Il pubblico ministero Fabrizio Givri ha chiesto l’archiviazione dell’inchiesta per frana colposa, che vedeva indagati gli ex sindaci di Camogli Francesco Olivari, Italo Salvatore Mannucci, Giuseppe Maggioni e i tecnici comunali Gianluca Solari e Maurizio Canessa. La decisione finale spetta al giudice, ma il procedimento penale sembra destinato a chiudersi.

La frana era evitabile

L’evento, che ha alterato per sempre il litorale di Camogli e sconvolto i familiari dei defunti, è stato analizzato in un’indagine complessa. Secondo il pm, l’area crollata era stata interdetta al pubblico il 21 febbraio 2021, e un’ordinanza della Capitaneria di Porto aveva chiuso lo specchio d’acqua sottostante, escludendo così un “concreto pericolo” per i cittadini.
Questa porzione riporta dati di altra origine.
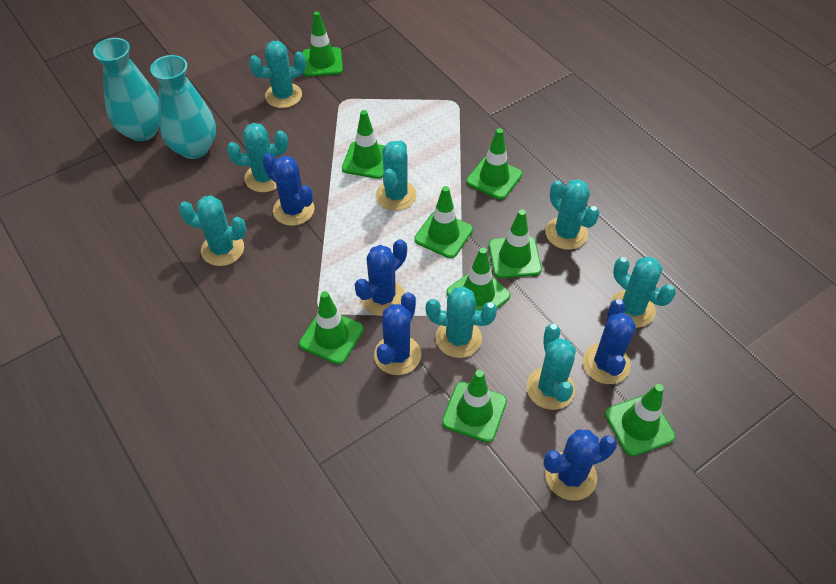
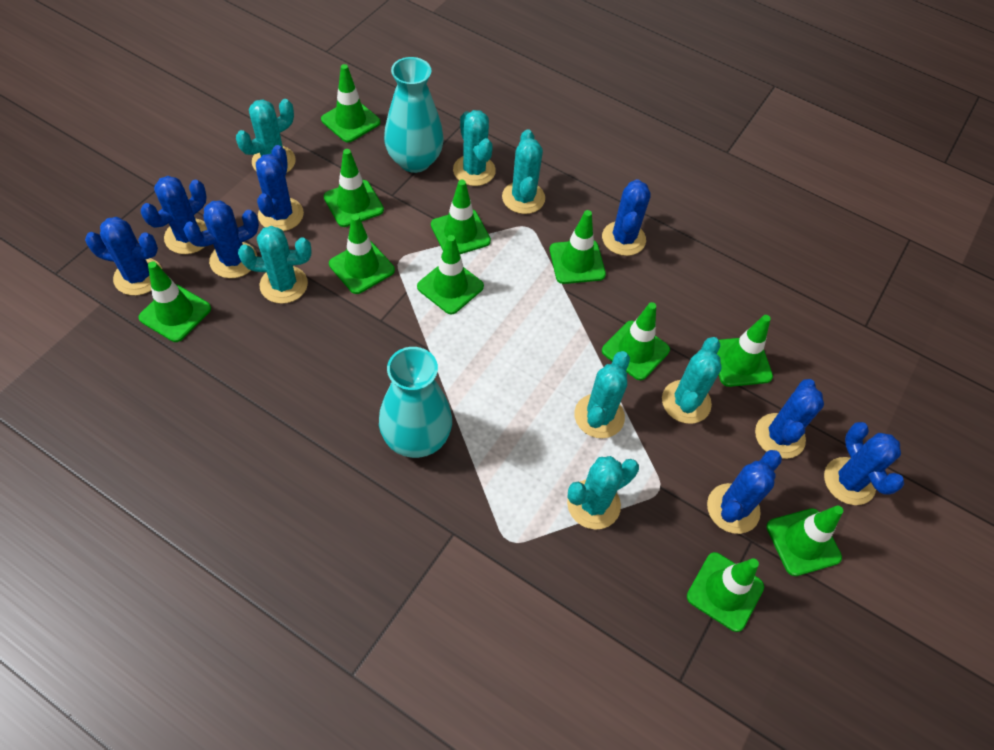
blue cactus: 5 -> 8
green traffic cone: 9 -> 11
turquoise cactus: 8 -> 7

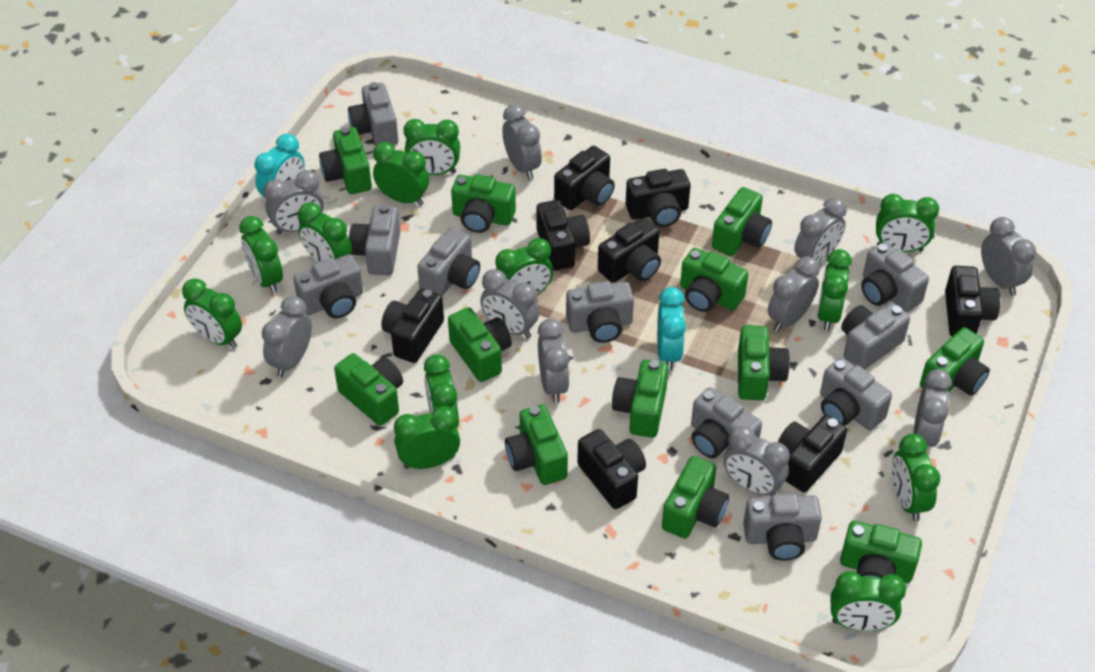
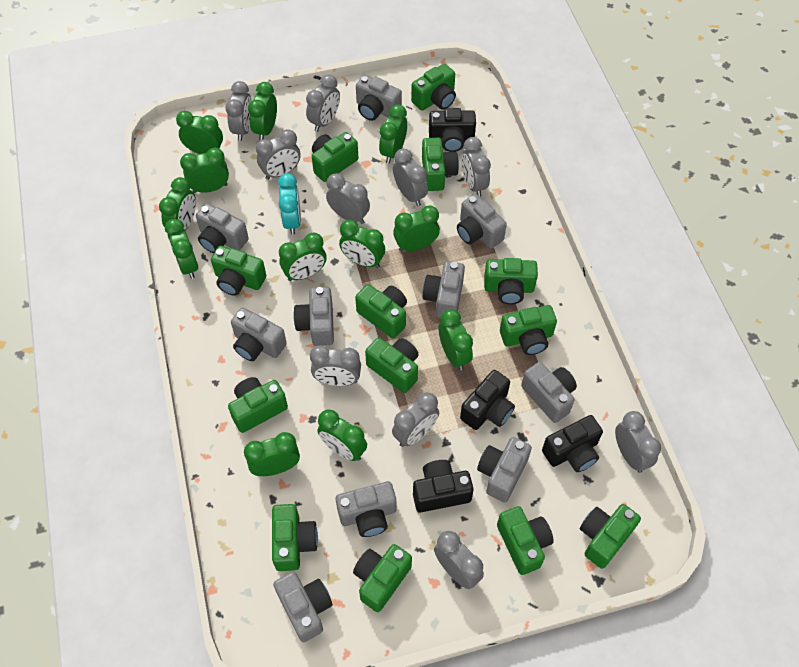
black camera: 8 -> 4
green camera: 12 -> 13
turquoise clock: 2 -> 1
Una perizia del 2023, redatta dalla professoressa Donatella Sterpi del Politecnico di Milano e dalla dottoressa Francesca Franchi, ha stabilito che la frana era prevedibile dal 2008 ed evitabile fino a maggio 2019, ma le misure adottate alla vigilia del crollo sono state giudicate sufficienti a evitare rischi.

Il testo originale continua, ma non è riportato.